Lauda diz que negociação com Red Bull emperrou por hesitação do dono: “Mateschitz nunca gostou da Mercedes”

Niki Lauda revelou a intenção da Mercedes em fornecer motores à Red Bull, mas receios do dono da companhia de energéticos, Dietrich Mateschitz, acabaram com as possibilidades de acordo. O desacordo, combinado com a provável compra da Lotus pela Renault, abre caminho para a nanica Manor Marussia receber a unidade de potência alemã já na temporada 2016

Com a temporada 2015 da F1 chegando perto do final e o título de Lewis Hamilton se encaminhando, os dramas do ano parecem estar centrados no fornecimento de motores para 2016. A Mercedes, com as melhores unidades de potência da categoria, é objeto de desejo para diversas equipes – principalmente a Red Bull, que vê seu futuro como um horizonte incerto. 
 
Todavia, Niki Lauda, dirigente dos prateados, tratou de descartar a possibilidade de acordo com os austríacos. Segundo o tricampeão mundial, as duas partes mostraram interesse em negociar, mas as conversas não fluíram – muito por causa de Dietrich Mateschitz, dono da companhia de energéticos. Agora, os tetracampeões são claros: ou conseguem motores Ferrari, ou fecham as portas.

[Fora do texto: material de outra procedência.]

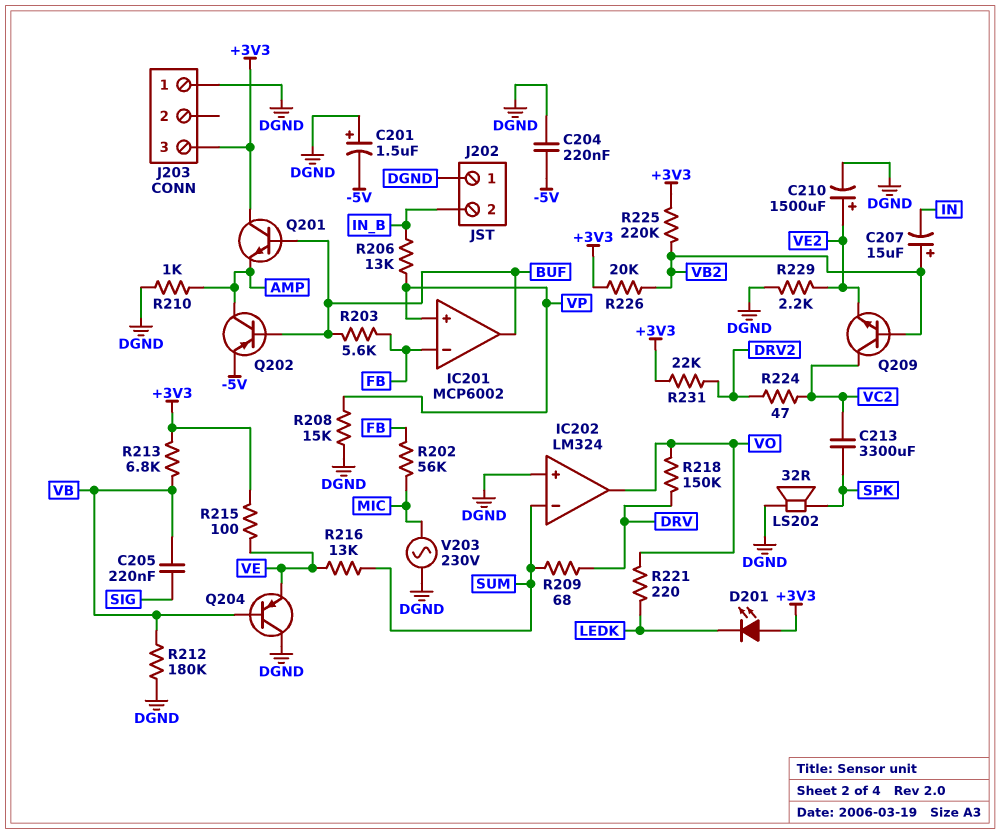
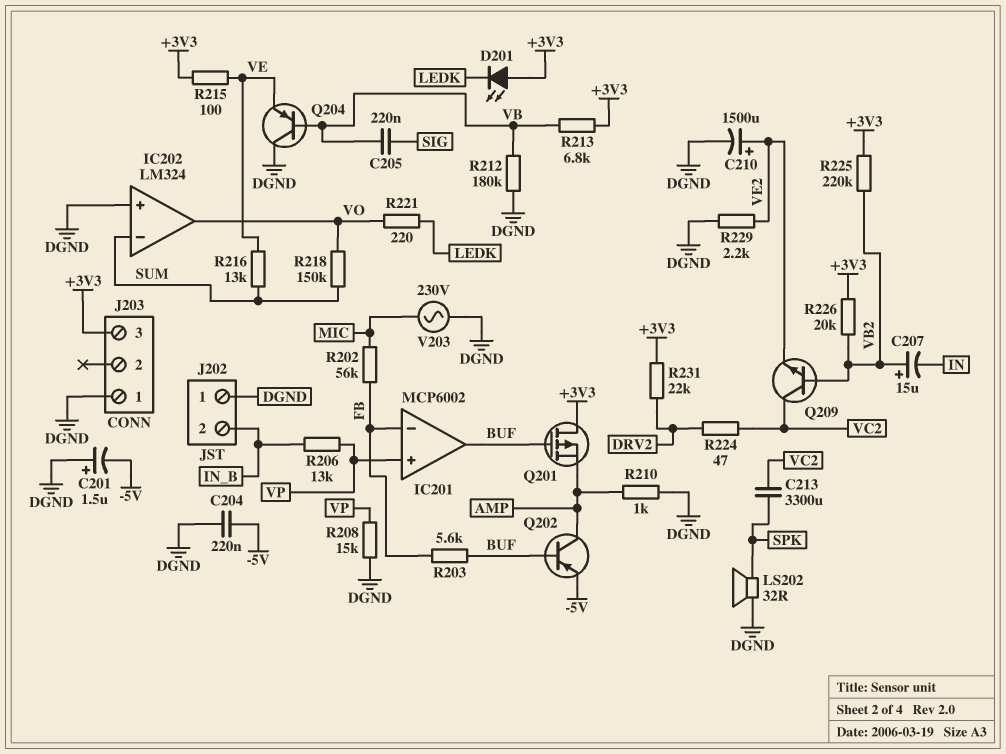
Q201: NPN (B BUF, C +3V3, E AMP) -> PMOS (G BUF, D +3V3, S AMP)
R209: 68 (DRV, SUM) -> none
R218: 150k (DRV, VO) -> 150k (SUM, VO)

A Red Bull de Mateschitz tem dificuldades para conseguir novos motores (Foto: Xavi Bonilla/Grande Prêmio)
“Preciso ser claro. Christian Horner e Helmut Marko nos mandaram uma carta dizendo que gostariam de ter nossos motores. Eu disse ‘sim, mas primeiro precisamos falar com Mateschitz’, já que ele, por algum motivo, nunca gostou da Mercedes”, contou Lauda.
 
“Algo aconteceu no passado que eu não sei. Então fui ver Mateschitz, já que o conheço, e perguntei se ele estava interessado. Ele disse ‘sim, mas, mas, mas…’. A partir desses ‘mas’, não seguimos as negociações”, revelou.
 
Com isso, a cúpula da Mercedes tratou de pensar em outra equipe para receber motores. Com a dúvida sobre a permanência da Lotus no grid, os alemães passam a lidar com a possibilidade de poder fornecer para uma nova escuadra. E, com isso, a inesperada Manor pinta como candidata – quase certa, segundo Lauda.
 
“Precisávamos tomar uma decisão enquanto Mercedes. O que fazemos com os motores, já que não sabemos se a Lotus continuará? Então decidimos dar motores para a Manor”, revelou.
 
Já Toto Wolff, chefe de equipe das Flechas de Prata, tratou de desmentir Lauda. Segundo o dirigente, as negociações com a Manor vão ficar paralisadas até a questão da Lotus se resolver”
A Manor está no radar da Mercedes – e com mais chances de receber motor do que a Red Bull (Foto: AP)
“Gostamos muito da Manor. Existe toda uma questão de competição, se a Manor conseguir um carro bom e o motor certo, será interessante ver como a equipe se desenvolverá”, considerou Wolff.
 
“Mas, no momento, estamos em stand-by para entender o que acontecerá com a Lotus, enquanto uma de nossas clientes, e a partir daí começar a se mover. É assim que estamos”, continuou.
 
Para a Mercedes, a Manor pode ser mais do que uma cliente. A nanica é vista como um lugar para seu pupilo Pascal Wehrlein, hoje piloto do DTM, que já fez teste com a Force India.
 
“É uma situação complicada. Não temos um programa de jovens pilotos. Temos Pascal, que está conosco, cujo foco é o DTM, e não quero tirar ele de seu objetivo. Ele fez um ótimo trabalho para nós e é um jovem muito alentador, mas quero ver como o DTM vai se desenrolar”, finalizou.